It’s time you admit that hard work doesn’t pay off.

Obviously, there are some famous stories of perseverance being rewarded in the end, such as the Chris Gardener story.

But they are the exception.

We people who actually have tried our best time and again have not gotten the rewards we deserve.

Sure, there has been a fair chunk of scientific research that suggests that putting in the effort is important. K. Anders Ericsson [1], for instance, showed that determination and effort could be more important than innate ability… but only in some circumstances. And some famous people who did work hard got rich out of it, but they are one in a million, literally.

We know for a fact that putting in extra effort for a company will not get you promoted. And while you might think it is just because you are unlucky, there is another reason [and if you do indeed think luck is part of it, please read my article about why you are so unlucky in life].

Employers state that working hard does not get you promoted. What bosses are looking for are people who create new openings and new opportunities for the company [2].

In other words, they’re looking for creative people.

And that is also one of the main reasons hard work does not pay off because when you labour away non-stop, you inhibit your creativity.

The New York Times published an article in which they state:

“…regions of the brain associated with executive decision-making and goal-directed behaviors had shriveled… the rodents were now cognitively predisposed to keep doing the same things over and over…‘Behaviors become habitual faster in stressed animals than in the controls, and worse, the stressed animals can’t shift back to goal-directed behaviors when that would be the better approach,’ Dr. Sousa said. ‘I call this a vicious circle.’”
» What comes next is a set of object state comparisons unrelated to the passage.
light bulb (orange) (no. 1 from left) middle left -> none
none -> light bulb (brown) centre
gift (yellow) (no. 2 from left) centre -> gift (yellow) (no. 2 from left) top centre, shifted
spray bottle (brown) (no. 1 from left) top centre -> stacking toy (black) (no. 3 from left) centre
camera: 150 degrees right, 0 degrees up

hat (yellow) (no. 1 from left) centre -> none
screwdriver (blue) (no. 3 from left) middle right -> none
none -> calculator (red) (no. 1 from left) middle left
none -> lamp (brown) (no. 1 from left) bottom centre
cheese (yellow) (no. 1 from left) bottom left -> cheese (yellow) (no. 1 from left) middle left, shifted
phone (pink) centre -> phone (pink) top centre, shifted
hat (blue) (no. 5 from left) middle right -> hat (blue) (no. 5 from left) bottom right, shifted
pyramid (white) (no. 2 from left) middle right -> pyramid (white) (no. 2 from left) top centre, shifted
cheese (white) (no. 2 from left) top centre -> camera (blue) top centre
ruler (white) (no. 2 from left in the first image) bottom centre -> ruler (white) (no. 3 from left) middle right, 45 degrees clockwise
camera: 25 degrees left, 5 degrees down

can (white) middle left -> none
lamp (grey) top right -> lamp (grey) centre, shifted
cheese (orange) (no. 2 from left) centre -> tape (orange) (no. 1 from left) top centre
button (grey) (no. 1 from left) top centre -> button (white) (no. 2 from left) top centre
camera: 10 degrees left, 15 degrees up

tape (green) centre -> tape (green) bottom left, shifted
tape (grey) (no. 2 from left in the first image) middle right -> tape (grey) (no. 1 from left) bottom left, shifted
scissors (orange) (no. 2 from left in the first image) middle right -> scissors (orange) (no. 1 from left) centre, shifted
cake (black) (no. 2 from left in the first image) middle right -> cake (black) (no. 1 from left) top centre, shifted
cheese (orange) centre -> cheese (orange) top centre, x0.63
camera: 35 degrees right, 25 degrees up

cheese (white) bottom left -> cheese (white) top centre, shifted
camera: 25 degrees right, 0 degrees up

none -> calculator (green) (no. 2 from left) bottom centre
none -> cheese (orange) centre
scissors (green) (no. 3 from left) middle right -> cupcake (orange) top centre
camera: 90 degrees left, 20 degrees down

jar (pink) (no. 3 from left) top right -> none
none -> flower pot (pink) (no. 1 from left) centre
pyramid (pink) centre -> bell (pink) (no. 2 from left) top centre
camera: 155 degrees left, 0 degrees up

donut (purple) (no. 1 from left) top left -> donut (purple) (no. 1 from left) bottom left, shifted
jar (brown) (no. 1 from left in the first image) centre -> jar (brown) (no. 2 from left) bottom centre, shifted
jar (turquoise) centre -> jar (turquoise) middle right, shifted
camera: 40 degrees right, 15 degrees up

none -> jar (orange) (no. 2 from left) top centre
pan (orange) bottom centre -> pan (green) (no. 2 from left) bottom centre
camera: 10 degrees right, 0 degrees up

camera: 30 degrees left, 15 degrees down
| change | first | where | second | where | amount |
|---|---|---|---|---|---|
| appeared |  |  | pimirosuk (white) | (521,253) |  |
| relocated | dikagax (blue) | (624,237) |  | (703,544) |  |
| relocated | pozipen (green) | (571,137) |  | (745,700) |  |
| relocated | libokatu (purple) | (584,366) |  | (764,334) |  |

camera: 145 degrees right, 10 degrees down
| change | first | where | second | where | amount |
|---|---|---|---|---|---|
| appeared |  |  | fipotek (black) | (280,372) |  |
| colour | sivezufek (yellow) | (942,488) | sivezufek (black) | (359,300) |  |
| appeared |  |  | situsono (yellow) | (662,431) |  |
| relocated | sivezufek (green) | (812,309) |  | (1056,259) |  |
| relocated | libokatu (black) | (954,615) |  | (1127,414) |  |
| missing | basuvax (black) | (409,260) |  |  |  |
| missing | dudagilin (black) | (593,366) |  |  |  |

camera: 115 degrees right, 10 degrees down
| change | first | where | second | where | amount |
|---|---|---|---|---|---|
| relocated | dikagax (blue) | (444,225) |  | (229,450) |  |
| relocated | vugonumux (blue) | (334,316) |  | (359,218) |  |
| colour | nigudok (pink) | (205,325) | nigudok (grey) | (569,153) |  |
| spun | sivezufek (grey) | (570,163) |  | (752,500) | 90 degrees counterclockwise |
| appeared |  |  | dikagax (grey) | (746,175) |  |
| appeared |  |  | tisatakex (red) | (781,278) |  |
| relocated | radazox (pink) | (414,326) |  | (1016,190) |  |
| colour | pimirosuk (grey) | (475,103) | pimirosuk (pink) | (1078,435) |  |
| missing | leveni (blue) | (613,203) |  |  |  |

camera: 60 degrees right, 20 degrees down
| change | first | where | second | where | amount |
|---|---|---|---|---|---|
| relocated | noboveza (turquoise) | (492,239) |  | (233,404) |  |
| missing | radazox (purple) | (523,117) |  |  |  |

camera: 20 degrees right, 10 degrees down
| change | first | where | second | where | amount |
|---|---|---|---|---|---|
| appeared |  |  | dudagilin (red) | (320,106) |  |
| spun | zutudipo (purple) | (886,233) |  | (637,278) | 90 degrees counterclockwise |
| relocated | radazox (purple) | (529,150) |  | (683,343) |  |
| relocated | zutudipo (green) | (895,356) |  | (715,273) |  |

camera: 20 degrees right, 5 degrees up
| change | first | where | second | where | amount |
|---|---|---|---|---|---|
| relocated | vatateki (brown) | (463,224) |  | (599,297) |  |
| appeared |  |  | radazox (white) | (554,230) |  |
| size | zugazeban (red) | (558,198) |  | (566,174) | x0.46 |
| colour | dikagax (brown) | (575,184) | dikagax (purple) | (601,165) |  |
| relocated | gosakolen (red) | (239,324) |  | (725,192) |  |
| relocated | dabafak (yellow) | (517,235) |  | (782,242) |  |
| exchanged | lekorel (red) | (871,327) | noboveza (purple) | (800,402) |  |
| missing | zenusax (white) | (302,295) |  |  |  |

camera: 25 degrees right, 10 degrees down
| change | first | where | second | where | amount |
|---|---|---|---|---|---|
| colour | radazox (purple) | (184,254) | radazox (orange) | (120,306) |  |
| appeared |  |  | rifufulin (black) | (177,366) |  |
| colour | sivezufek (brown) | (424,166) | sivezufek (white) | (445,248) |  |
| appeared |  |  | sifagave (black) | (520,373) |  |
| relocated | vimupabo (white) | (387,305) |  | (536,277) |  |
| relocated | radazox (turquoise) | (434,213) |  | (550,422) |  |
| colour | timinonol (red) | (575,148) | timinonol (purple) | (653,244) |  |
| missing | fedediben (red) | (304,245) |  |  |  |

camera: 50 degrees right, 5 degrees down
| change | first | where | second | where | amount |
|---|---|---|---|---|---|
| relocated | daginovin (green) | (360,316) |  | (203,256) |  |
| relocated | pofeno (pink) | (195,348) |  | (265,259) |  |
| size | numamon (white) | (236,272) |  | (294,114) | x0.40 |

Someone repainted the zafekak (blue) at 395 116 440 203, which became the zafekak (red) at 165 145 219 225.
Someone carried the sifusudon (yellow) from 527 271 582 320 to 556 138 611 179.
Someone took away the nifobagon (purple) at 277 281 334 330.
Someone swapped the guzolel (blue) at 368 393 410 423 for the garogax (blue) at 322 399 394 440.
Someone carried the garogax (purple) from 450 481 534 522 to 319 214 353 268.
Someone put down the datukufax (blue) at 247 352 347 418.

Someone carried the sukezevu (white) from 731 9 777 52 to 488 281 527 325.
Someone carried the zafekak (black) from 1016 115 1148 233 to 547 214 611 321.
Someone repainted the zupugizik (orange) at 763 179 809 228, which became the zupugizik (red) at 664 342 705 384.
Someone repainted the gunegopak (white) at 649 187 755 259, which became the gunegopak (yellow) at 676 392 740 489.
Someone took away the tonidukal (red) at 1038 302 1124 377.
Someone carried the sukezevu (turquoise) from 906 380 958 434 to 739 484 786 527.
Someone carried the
Hard work makes you stressed.

When you are stressed, you are less able to function (cognitively). In turn, your work will be less effective, and you will be less likely to succeed. [one solution is to overcome stress and anxiety at work]

So straining for your career makes you less creative and less productive, and because of that, you are less likely to succeed.

But if hard work doesn’t pay off, what does?

Letting go. That’s probably why so many managers and CEOs are trying to make employees more relaxed at work, such as by teaching yoga at the office.

Work Smarter, Now Harder!

work smarter not harder meme
work smarter not harder meme

Putting in too much effort is not worthwhile

Looking back at my life, my successes have been in things I do because I love them, and I have failed at some things I tried too desperately to control.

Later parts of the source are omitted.